Поздней осенью простудилась и захворала пожилая вдова Мокина, единственный сын которой куда-то исчез вскоре после прихода немцев. Немногие знали, что парень у партизан, но в полиции об этом каким-то образом пронюхали. И когда Мокиной стало худо, выродки во главе с сыном старосты Иваном Михайловым устроили засаду у нее во дворе. Той же ночью партизан Мокин пробрался в деревню проведать больную мать, тут его и схватили… Били сильно… Напоследок и имущество Мокиных разграбили до нитки…
Только не зря говорится в народе — “отольются волку овечьи слезы”. Несколько дней спустя партизанский разведчик Алексей Михайлов подстерег братца Ивана на мосту, что неподалеку от деревни, да и прикончил собственными руками. Сам, значит, приговор смертный вынес брату-предателю, сам этот приговор и в исполнение привел. Да вот беда: убил Алексей изверга совсем рядом с нашей деревней, а против нее у полицаев и гитлеровцев злобы и без того накопилось хоть отбавляй.
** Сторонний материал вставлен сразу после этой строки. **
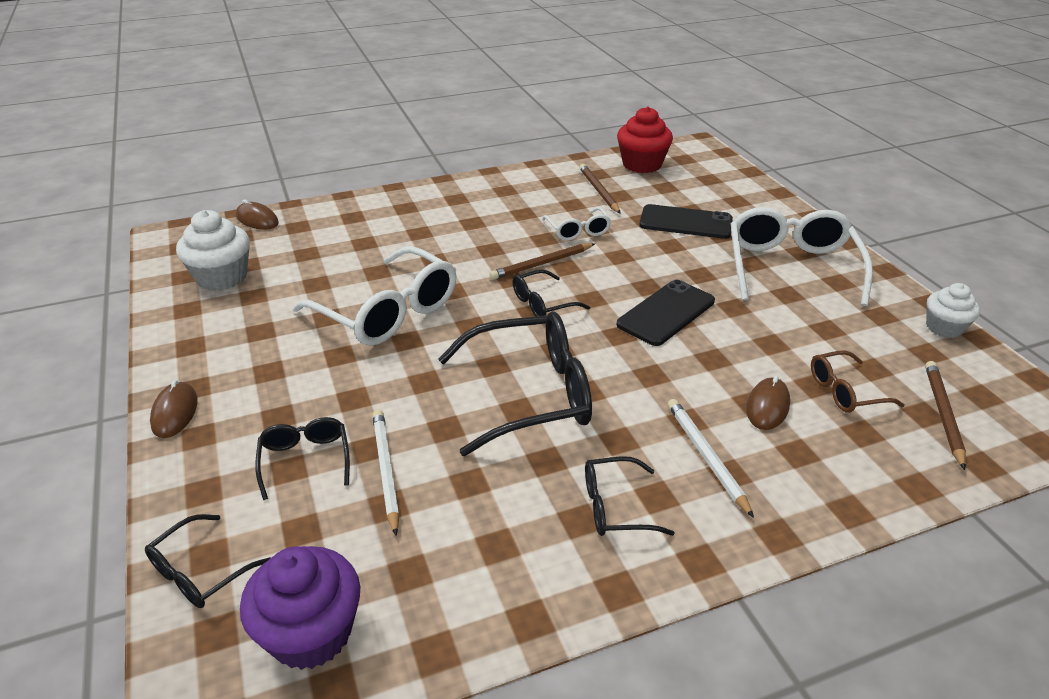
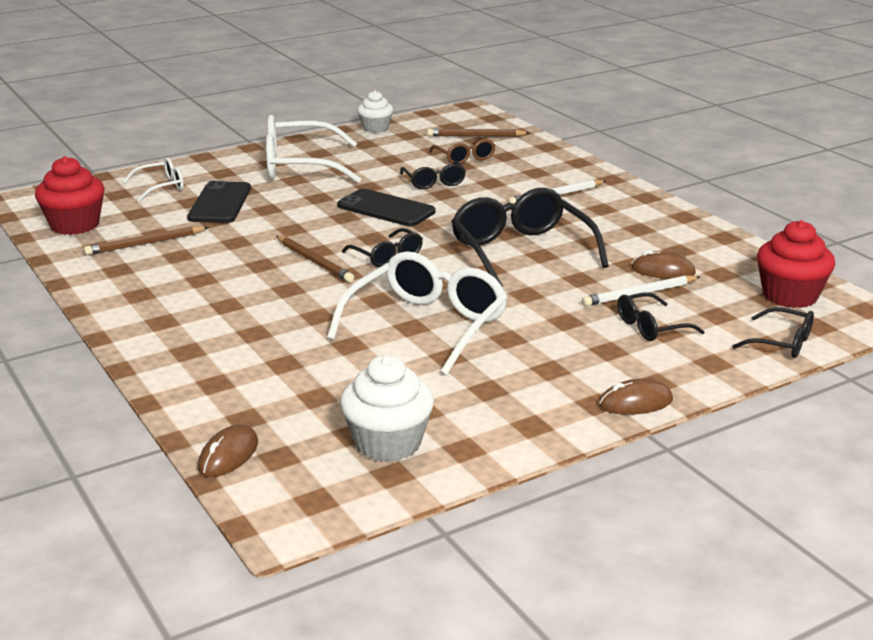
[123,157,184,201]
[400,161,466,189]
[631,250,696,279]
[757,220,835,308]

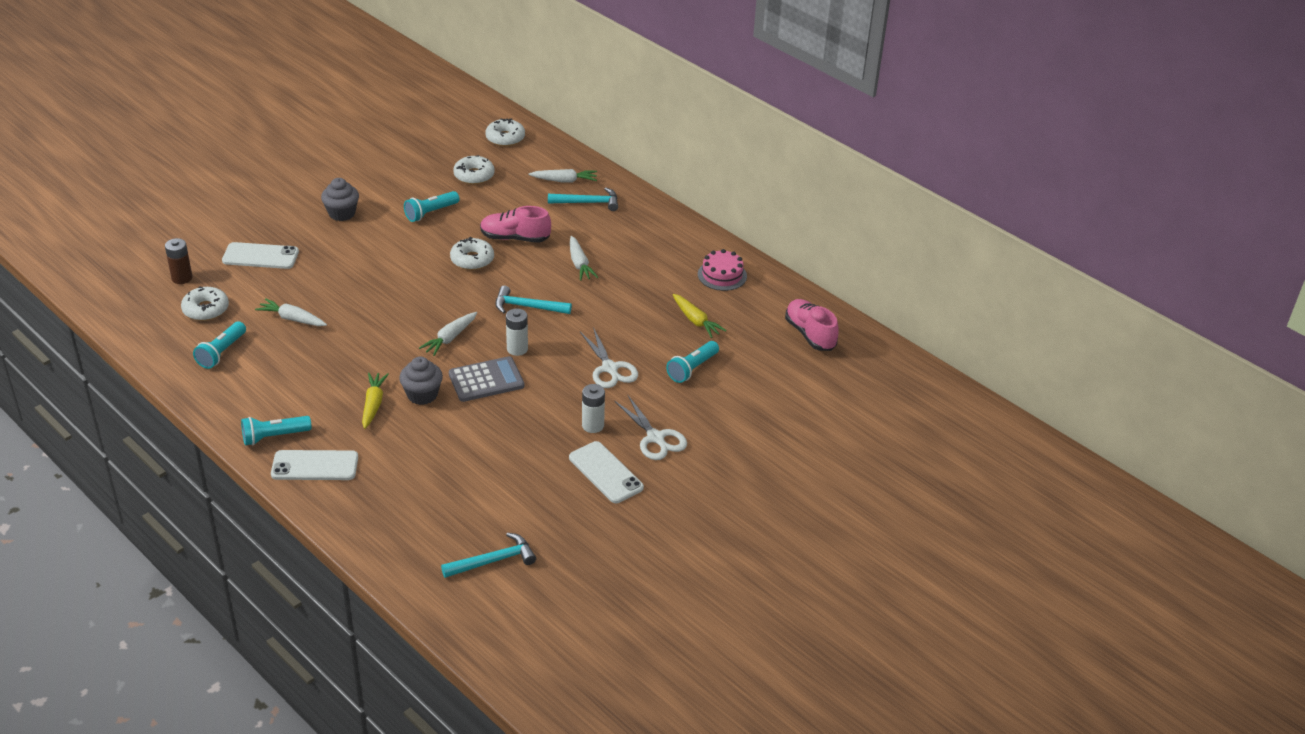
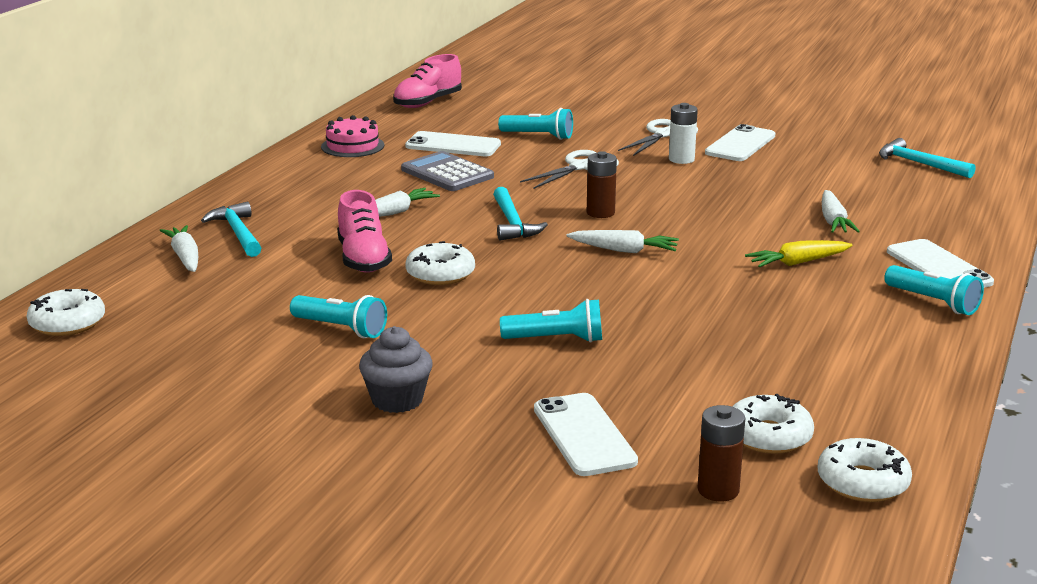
[399,357,443,405] (first image)
[500,299,602,343]
[822,190,860,233]
[401,151,494,191]
[818,438,912,502]
[405,131,501,156]
[587,151,617,218]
Ох, и взъярился же староста Михайлов, узнав о гибели любимого сыночка! Сам, гад, повел конную банду карателей-головорезов на расправу. Ворвались в деревню, куда попало паля из винтовок и автоматов. На ту беду ребятишки играли на улице в бабки, и среди них Ванюша, единственный мой. Бросились дети кто куда, врассыпную, а он не успел. Так и упал на дорогу с пробитой головой… Только шапчонка эта нам с женой и осталась…
Петр Зорин уткнулся лицом в большие мозолистые руки, да так и затих на несколько долгих скорбных минут. Зорин наконец подавил волнение, поднял на следователя глаза:
— Этого за всю жизнь не выплачешь, — произнес он. — Не выплачешь, не забудешь, хотя главный убийца, Михайлов, и не ушел от народной кары…
Не должен был уйти — и не ушел. Вскоре после полицейского налета на Арбузово-Щилинку партизанский трибунал заочно приговорил главаря банды карателей, волостного старосту Алексея Михайловича Михайлова, к смертной казни. Как ни укрывался предатель за спинами головорезов-полицейских, как ни баррикадировал на ночь двери и окна своего толстостенного дома-крепости, партизаны проникли в деревню Старищи и ворвались в квартиру изменника. Взяли его спящим, в постели. Поняв, что вот она, гибель, иуда валялся в ногах у партизан, вымаливая пощаду:
“Это не я, не я, — хрипел еще вчера всесильный гитлеровский холуй. — Лешка Антонов во всем виноват. Он…”
Смерть оборвала мольбы и хрип. А главный подручный старосты, Антонов, и в тот раз ушел от справедливой кары.
Вспоминая об этом, Зорин даже вскочил со скамьи, сжал могучие кулаки:
— Не сумели мы взять его, успел, сволота, ноги унести! Я бы и его вот этими самыми руками!
— Известен ли вам факт убийства партизана в деревне Петрово? Не знаете ли, кто его убил? — спросил Буданов.
Зорин, как бы очнувшись от своих дум, метнул на чекиста хмурый взгляд:
— Как же не знать? Об этом тут все слыхали.
— Знают или слыхали? — уточнил Буданов.
— Ни я сам, ни из наших кто при том не присутствовал, — сдержанно пояснил свидетель, опять присаживаясь к столу. — Не маленький, понимаю: вам нужно найти таких, кто своими глазами видел, как Антонов убил того паренька? Что ж, найдете. В той же деревне, в Петрово живут. И в Старищах, думаю, есть. Да только не больно спешите туда, сначала в соседнее с нами село загляните, в Высоцкое: Антонов и там немало кровавых следов оставил…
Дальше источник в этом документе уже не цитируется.